ALF: Open-Source Active Learning Framework for Atomistic Modeling
Vitor F. Grizzi, Patrick J. Lohr, Nikita Fedik, Steven Anaya, Jared Averitt, Joseph Gomes, Ying Wai Li, Kipton Barros, Nicholas Lubbers, Richard A. Messerly, Jan Janssen, Maksim Kulichenko, Justin Smith, Sergei Tretiak, Benjamin T. NebgenAbstract
Machine learning interatomic potentials (MLIPs) have surged in popularity over the last two decades, with many model architectures now openly available. As data-driven models, MLIPs critically depend on high-fidelity (i.e., physically accurate) training data produced by electronic structure calculations. However, assembling large and chemically diverse datasets can be a complex and time-consuming endeavor, often requiring the manual selection of representative atomic configurations and the execution of hundreds to millions of electronic structure simulations. To address this challenge, we introduce the Active Learning Framework (ALF), an open-source Python package designed to streamline the design and deployment of MLIP training datasets on High Performance Computing resources.

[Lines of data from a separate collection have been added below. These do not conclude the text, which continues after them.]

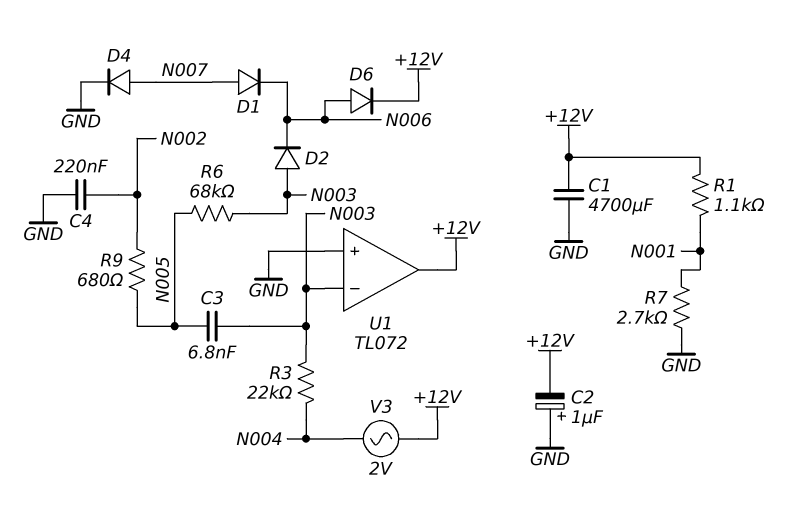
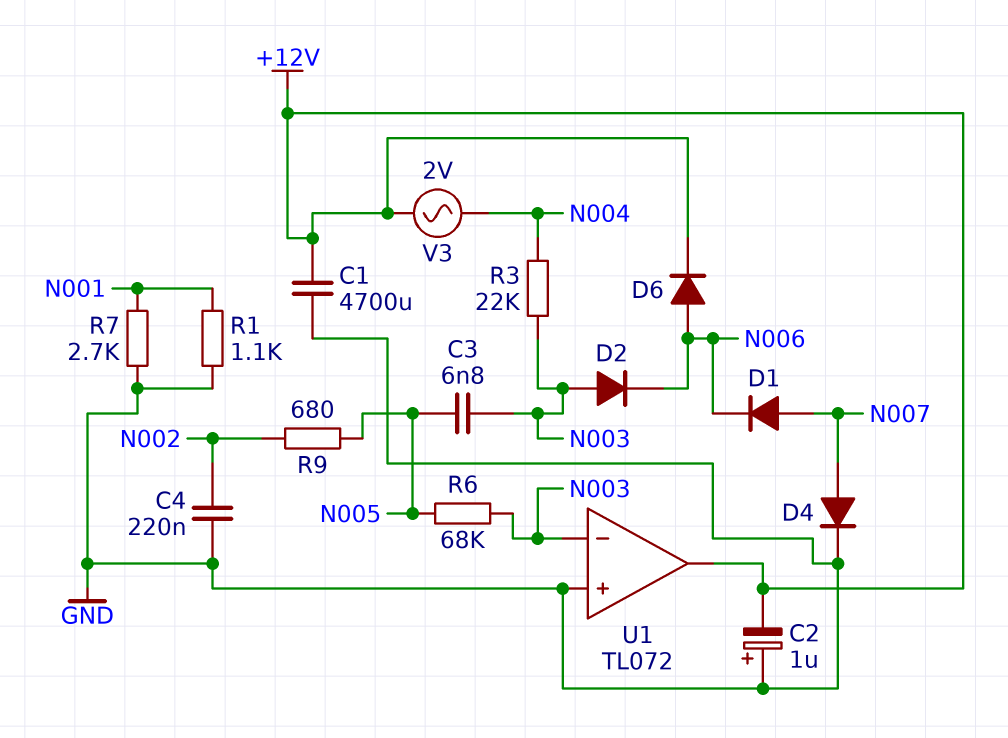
R1: 1.1k (+12V, N001) -> 1.1k (GND, N001)

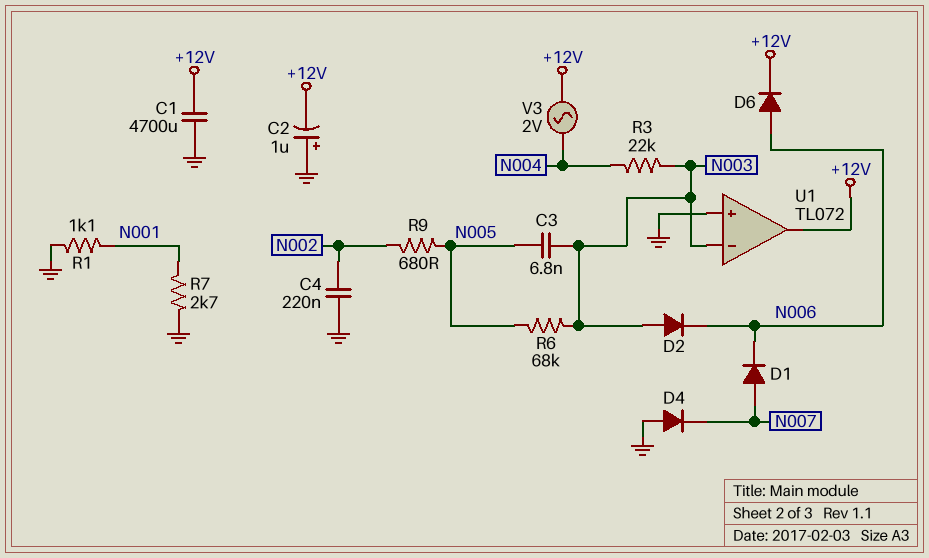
D4: diode (A N007, K GND) -> diode (A GND, K N007)

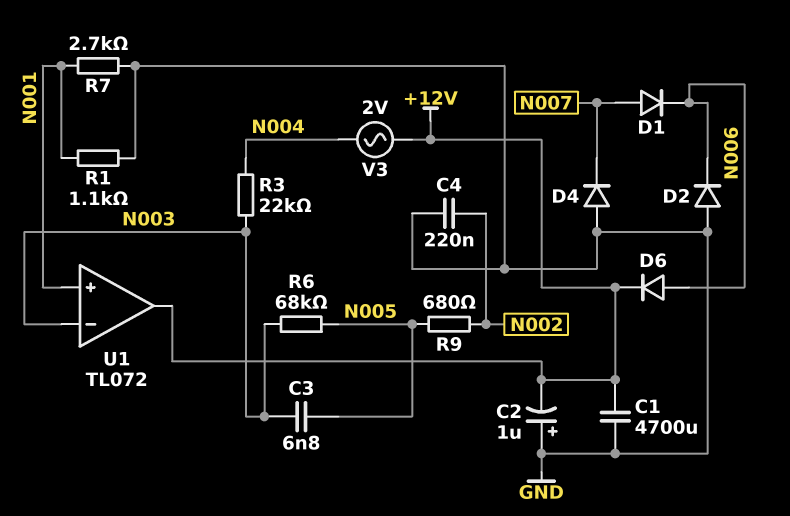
D2: diode (A N003, K N006) -> diode (A GND, K N006)
U1 pin in+: GND -> N001

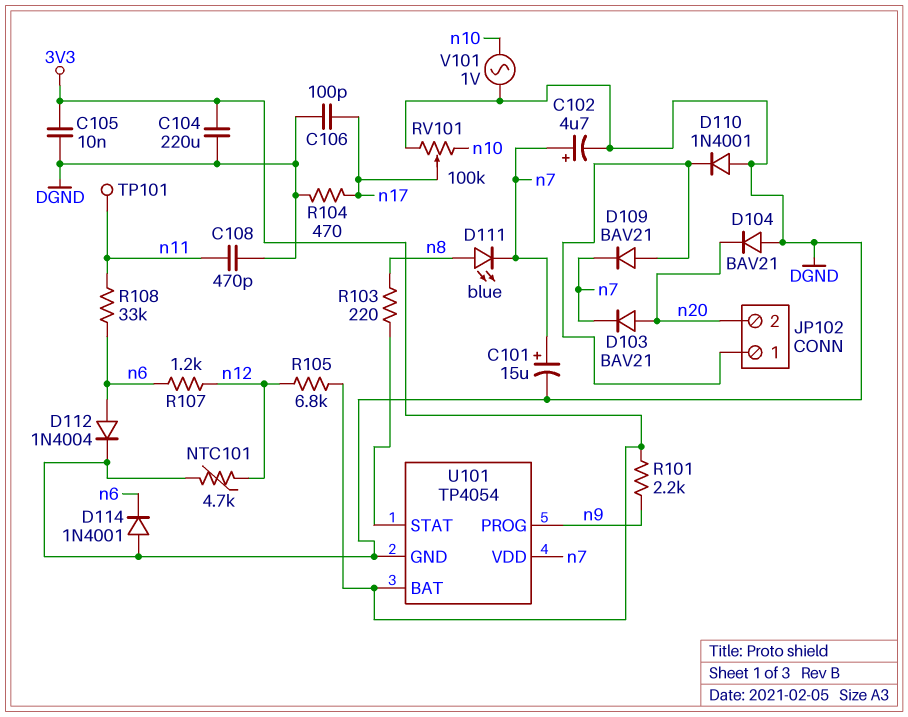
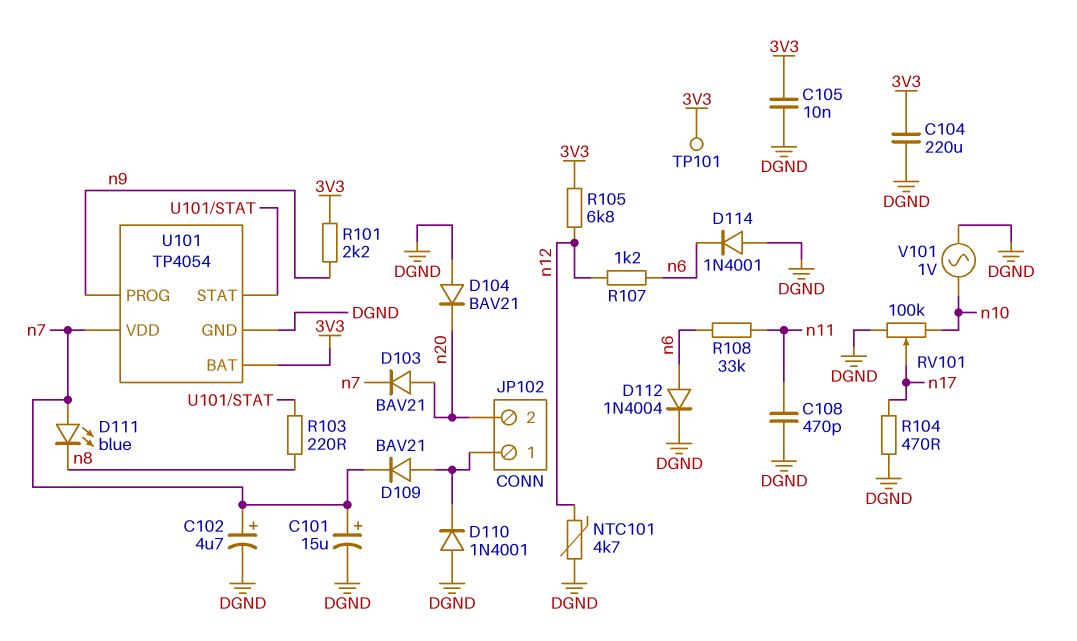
C106: 100pF (DGND, n17) -> none
D111: LED blue (A n8, K n7) -> LED blue (A n7, K n8)
TP101: test point (n11) -> test point (3V3)

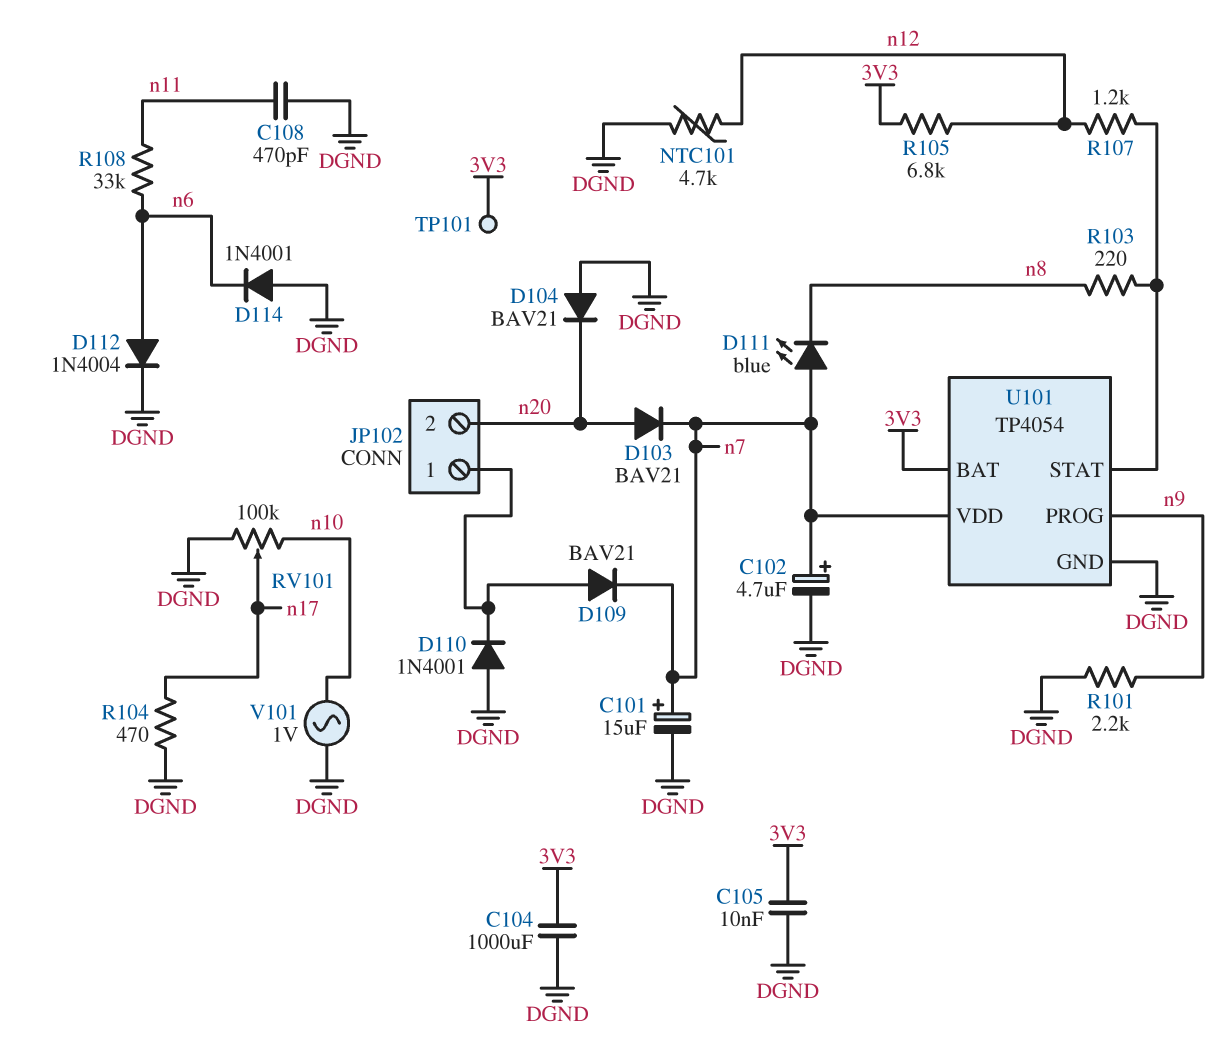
C104: 220uF (3V3, DGND) -> 1000uF (3V3, DGND)
R101: 2.2k (3V3, n9) -> 2.2k (DGND, n9)
R107: 1.2k (n6, n12) -> 1.2k (U101/STAT, n12)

ALF automatically selects new configurations from undersampled regions of the potential energy surface where the MLIP exhibits high uncertainty, schedules electronic structure calculations across available computational resources, and retrains MLIPs on the fly, thereby reducing manual intervention and limiting human bias. As a demonstration, we applied ALF to generate an actively learned dataset for molten salt mixtures consisting of F, Li, Na, Be, and K atoms. An MLIP trained on this data was then employed to predict melting point, viscosity, density, radial distribution function, and specific heat, which are computationally resource-intensive to evaluate via first-principles molecular dynamics. These results were subsequently validated against experimental data. Collectively, these findings illustrate ALF’s effectiveness in compiling datasets that capture essential chemical and structural regimes, thereby virtually eliminating manual curation.